A white ex-security forces officer, Eric Taylor, says it was simply part of his job description when he assassinated Fort Calata, a rural anti-apartheid activist. Taylor expresses guilt and claims new perspective (which he attributes to Nelson Mandela's autobiography and—a detail so startling it takes a moment to fully register—the 1988 movie Mississippi Burning), but Calata's grieving widow, Nomonde, remains suspicious and unmoved. Robert McBride, an ANC freedom fighter who bombed a Durban bar, killing three white women, rues his naive political fervor, but Sharon Welgemoed, the sister of one of the victims, is rankled by the cockiness she perceives in McBride's TRC testimony. Long Night's Journey saves its most intricate case for last, the 1986 "Gugulatu 7" incident, in which seven young black men were shot dead by police in an "anti-terrorist operation." Only two of the 25 officers involved have since applied for amnesty—one a white sergeant who denies that the victims were specifically targeted, the other a black government operative, Thapelo Mbelo, who admits he was assigned to entrap the men.

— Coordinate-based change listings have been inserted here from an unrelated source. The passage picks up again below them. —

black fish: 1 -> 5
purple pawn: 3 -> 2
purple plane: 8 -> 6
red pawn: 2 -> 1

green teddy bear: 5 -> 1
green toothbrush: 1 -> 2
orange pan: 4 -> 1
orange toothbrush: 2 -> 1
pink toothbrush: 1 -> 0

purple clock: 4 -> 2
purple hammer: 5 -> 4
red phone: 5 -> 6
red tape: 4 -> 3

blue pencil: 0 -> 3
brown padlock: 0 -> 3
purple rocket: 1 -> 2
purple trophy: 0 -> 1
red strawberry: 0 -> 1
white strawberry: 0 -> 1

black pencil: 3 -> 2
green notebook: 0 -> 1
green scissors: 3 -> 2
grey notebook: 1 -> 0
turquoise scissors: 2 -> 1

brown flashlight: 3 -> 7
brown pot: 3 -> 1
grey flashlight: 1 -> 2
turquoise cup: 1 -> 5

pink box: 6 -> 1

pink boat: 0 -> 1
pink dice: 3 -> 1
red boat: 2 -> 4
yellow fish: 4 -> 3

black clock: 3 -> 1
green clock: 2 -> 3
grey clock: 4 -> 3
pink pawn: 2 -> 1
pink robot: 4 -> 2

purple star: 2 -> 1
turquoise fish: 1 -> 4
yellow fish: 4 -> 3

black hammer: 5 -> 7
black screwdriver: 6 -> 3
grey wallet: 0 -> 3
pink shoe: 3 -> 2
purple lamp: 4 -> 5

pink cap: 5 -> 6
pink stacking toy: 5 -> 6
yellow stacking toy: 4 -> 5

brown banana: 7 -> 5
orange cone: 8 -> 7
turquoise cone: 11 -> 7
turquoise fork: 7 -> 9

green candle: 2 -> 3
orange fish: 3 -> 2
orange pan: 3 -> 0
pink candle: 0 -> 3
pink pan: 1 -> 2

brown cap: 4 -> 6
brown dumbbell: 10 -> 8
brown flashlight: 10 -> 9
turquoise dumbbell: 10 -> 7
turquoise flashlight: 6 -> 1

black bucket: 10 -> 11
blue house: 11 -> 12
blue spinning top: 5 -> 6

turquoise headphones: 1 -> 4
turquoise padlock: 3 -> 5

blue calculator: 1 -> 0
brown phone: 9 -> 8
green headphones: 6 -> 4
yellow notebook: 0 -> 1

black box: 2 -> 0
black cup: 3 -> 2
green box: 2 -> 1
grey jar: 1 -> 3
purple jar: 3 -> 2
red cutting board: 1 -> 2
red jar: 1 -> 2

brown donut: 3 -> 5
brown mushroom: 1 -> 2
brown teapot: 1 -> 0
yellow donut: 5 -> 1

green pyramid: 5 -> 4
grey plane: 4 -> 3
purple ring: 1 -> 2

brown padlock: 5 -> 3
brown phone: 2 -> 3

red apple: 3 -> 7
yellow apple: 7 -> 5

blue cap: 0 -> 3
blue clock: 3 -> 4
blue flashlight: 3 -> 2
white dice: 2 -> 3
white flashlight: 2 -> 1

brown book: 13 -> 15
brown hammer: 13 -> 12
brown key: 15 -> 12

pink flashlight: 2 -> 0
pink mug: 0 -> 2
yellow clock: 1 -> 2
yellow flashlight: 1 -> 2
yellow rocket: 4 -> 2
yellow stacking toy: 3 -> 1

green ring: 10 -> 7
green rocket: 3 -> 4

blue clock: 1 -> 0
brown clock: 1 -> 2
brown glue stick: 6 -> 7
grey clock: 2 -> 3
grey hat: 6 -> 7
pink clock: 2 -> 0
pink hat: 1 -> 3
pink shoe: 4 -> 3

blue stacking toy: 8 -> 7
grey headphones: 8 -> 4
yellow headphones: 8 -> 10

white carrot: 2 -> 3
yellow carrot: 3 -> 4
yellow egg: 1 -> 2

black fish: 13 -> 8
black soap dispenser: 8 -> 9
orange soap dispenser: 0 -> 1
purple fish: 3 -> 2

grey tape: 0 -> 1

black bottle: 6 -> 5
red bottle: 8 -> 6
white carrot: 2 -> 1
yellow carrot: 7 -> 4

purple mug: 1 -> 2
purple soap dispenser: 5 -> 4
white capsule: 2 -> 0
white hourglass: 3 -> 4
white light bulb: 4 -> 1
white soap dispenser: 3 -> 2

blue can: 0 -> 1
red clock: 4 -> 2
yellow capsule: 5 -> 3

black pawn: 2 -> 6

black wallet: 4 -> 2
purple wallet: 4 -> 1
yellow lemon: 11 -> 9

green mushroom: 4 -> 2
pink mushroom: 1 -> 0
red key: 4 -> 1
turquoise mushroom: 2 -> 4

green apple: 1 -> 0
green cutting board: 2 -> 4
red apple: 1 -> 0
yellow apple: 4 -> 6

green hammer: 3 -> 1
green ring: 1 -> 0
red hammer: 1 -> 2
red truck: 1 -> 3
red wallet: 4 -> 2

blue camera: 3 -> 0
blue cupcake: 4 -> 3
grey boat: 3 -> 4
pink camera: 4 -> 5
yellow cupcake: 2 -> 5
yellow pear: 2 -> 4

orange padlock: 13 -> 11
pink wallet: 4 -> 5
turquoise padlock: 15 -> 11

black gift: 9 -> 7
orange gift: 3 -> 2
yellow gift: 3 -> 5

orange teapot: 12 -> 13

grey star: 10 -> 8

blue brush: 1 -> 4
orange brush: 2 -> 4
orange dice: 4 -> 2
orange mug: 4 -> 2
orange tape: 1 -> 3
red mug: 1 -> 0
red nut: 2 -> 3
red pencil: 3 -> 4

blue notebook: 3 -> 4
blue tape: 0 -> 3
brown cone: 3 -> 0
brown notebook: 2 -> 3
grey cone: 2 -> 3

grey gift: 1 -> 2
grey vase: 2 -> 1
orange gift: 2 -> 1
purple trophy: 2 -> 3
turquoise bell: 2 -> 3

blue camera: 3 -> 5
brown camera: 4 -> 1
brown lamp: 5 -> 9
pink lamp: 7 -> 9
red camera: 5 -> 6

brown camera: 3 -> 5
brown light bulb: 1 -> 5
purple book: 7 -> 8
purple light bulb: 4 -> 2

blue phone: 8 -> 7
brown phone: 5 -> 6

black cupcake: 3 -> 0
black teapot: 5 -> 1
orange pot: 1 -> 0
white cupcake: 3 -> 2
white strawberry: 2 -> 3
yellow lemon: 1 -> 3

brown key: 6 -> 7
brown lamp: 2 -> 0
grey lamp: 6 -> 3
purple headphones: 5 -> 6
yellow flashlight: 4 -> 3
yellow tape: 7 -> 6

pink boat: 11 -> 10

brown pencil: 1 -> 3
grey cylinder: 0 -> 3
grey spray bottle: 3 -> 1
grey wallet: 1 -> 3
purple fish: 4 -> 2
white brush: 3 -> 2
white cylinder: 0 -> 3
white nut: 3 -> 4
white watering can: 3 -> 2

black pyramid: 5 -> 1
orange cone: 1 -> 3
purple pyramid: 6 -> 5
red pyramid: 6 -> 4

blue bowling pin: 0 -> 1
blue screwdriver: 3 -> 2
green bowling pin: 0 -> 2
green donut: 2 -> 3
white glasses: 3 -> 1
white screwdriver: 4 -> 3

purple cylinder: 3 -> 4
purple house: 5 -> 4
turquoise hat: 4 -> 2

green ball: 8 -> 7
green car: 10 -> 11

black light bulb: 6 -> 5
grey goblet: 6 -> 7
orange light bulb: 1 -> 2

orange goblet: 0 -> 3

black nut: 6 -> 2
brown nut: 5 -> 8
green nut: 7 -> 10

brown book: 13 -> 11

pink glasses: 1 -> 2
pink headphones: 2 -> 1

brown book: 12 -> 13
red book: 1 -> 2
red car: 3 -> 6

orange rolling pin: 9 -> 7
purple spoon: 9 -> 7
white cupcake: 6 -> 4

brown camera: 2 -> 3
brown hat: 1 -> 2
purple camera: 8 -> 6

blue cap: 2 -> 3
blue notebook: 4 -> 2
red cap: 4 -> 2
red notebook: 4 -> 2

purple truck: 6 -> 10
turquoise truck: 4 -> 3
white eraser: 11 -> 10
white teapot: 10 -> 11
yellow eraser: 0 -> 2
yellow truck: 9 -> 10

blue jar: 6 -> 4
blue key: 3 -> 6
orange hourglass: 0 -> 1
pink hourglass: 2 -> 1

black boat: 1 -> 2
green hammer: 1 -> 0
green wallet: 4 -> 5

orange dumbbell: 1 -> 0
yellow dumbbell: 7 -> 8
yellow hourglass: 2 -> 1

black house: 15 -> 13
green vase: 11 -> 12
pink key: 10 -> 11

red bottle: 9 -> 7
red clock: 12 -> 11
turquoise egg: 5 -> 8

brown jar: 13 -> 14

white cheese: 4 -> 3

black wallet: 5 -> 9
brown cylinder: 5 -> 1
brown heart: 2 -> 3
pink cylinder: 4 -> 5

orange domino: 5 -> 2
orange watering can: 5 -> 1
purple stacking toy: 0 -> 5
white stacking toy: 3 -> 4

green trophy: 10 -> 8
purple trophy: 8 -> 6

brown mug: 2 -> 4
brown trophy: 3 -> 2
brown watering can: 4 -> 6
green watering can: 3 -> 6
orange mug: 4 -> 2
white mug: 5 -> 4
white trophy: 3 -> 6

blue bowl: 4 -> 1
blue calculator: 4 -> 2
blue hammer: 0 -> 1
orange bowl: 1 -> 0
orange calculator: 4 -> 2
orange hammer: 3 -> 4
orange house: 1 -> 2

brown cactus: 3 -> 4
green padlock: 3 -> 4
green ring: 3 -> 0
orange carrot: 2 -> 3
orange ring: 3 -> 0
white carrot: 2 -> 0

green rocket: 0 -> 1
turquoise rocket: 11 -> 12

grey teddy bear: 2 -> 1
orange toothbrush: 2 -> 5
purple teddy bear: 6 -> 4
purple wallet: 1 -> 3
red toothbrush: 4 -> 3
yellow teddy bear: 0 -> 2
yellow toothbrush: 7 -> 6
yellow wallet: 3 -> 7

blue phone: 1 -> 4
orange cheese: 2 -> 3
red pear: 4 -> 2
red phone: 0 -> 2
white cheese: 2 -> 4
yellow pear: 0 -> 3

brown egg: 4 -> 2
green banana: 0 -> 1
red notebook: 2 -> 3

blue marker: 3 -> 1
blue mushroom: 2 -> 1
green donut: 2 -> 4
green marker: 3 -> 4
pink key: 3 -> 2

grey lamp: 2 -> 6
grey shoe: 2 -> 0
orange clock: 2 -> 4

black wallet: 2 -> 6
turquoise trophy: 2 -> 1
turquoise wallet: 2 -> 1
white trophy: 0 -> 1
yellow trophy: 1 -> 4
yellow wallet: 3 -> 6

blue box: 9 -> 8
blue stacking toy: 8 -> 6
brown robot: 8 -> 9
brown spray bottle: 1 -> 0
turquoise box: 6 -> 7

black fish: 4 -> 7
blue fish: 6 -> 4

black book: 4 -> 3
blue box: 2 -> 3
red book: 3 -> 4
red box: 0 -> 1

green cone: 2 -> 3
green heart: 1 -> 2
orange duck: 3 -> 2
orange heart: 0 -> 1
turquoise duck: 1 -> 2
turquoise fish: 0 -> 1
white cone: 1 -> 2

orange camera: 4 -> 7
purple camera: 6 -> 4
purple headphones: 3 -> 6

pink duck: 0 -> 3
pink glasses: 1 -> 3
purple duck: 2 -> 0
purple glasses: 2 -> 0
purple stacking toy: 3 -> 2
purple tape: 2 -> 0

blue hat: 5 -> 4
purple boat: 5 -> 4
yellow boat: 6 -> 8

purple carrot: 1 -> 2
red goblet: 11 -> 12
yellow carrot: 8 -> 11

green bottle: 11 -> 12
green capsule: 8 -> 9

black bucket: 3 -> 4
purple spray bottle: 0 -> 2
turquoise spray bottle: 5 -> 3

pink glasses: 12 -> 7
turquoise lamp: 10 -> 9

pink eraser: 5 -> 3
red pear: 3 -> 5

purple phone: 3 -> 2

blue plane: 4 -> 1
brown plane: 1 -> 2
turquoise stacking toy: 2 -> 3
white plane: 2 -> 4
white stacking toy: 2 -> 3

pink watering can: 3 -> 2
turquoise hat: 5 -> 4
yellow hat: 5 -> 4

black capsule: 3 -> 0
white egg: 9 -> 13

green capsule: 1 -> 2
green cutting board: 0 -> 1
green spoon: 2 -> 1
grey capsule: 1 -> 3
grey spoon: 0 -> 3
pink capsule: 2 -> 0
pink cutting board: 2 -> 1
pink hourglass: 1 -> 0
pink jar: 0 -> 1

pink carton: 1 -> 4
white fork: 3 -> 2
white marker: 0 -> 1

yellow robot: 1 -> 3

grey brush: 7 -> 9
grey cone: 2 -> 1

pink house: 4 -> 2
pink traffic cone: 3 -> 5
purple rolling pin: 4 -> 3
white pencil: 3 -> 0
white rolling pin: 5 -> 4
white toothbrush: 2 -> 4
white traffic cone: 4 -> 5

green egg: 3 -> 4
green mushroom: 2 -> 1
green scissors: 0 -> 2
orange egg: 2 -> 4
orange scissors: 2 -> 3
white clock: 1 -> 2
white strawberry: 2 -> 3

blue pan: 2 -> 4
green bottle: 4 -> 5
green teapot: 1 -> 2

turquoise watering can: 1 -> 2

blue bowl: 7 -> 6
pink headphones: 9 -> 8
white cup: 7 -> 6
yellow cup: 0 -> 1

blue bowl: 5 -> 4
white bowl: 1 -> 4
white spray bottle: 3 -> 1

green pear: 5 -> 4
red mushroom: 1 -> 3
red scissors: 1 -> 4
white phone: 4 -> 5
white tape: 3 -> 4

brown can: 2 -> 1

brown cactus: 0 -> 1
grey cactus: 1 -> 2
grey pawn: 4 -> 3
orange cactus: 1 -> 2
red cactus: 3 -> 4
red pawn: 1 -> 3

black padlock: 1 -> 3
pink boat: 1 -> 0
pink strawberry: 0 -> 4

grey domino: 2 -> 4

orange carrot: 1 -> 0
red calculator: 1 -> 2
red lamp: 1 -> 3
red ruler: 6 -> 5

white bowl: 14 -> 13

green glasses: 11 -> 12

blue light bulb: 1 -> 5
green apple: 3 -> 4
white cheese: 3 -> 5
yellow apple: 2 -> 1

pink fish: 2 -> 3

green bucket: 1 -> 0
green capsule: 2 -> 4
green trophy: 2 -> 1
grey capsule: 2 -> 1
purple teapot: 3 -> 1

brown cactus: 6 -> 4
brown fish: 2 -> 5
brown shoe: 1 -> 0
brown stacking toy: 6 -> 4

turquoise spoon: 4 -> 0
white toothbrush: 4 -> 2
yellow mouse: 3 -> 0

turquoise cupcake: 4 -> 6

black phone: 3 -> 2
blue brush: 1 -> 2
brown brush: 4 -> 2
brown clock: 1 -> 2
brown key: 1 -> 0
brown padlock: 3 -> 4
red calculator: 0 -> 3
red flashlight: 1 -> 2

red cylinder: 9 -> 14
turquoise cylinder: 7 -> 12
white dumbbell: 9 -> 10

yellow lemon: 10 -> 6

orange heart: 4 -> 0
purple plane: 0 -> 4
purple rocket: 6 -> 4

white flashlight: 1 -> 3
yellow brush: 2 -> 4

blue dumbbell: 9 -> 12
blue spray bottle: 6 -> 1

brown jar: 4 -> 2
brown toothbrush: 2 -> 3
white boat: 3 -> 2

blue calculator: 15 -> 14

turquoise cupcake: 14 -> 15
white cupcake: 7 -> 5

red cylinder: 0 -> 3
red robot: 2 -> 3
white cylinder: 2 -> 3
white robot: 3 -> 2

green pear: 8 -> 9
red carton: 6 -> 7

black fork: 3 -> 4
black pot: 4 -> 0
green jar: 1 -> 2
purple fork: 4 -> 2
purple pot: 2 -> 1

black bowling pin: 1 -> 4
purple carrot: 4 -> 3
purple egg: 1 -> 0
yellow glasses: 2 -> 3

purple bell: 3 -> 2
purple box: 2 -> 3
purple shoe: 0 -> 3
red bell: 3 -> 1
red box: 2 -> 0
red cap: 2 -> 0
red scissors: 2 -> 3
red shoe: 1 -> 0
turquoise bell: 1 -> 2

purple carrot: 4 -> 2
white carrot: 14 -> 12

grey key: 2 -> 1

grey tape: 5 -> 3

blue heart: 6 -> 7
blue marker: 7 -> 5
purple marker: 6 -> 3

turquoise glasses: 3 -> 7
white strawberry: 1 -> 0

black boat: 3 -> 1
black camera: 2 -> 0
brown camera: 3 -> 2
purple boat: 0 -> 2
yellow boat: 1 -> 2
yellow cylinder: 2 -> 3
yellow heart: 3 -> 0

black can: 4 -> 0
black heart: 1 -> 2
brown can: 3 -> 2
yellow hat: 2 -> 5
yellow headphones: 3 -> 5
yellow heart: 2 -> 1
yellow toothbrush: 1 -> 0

Maintaining a respectful distance (in every sense), Reid and Hoffmann's elegantly constructed documentary argues that the TRC, an unwieldy experiment in "restorative justice," is not only successful on its own terms, but desperately necessary—a conclusion that may surprise, not least because this model of therapeutic confrontation has been routinely cheapened by touchy-healy American talk shows over the years. Spare, direct, and devastatingly effective, the film puts fuzzy, big-word concepts like absolution and redemption into an agonizingly vivid context. When, at the end of the film, a distraught mother spontaneously forgives her son's killer, it's a heartbreaking, heartening moment that you count yourself fortunate to have witnessed. In more ways than can be said of most films, Long Night's Journey Into Dayis essential viewing.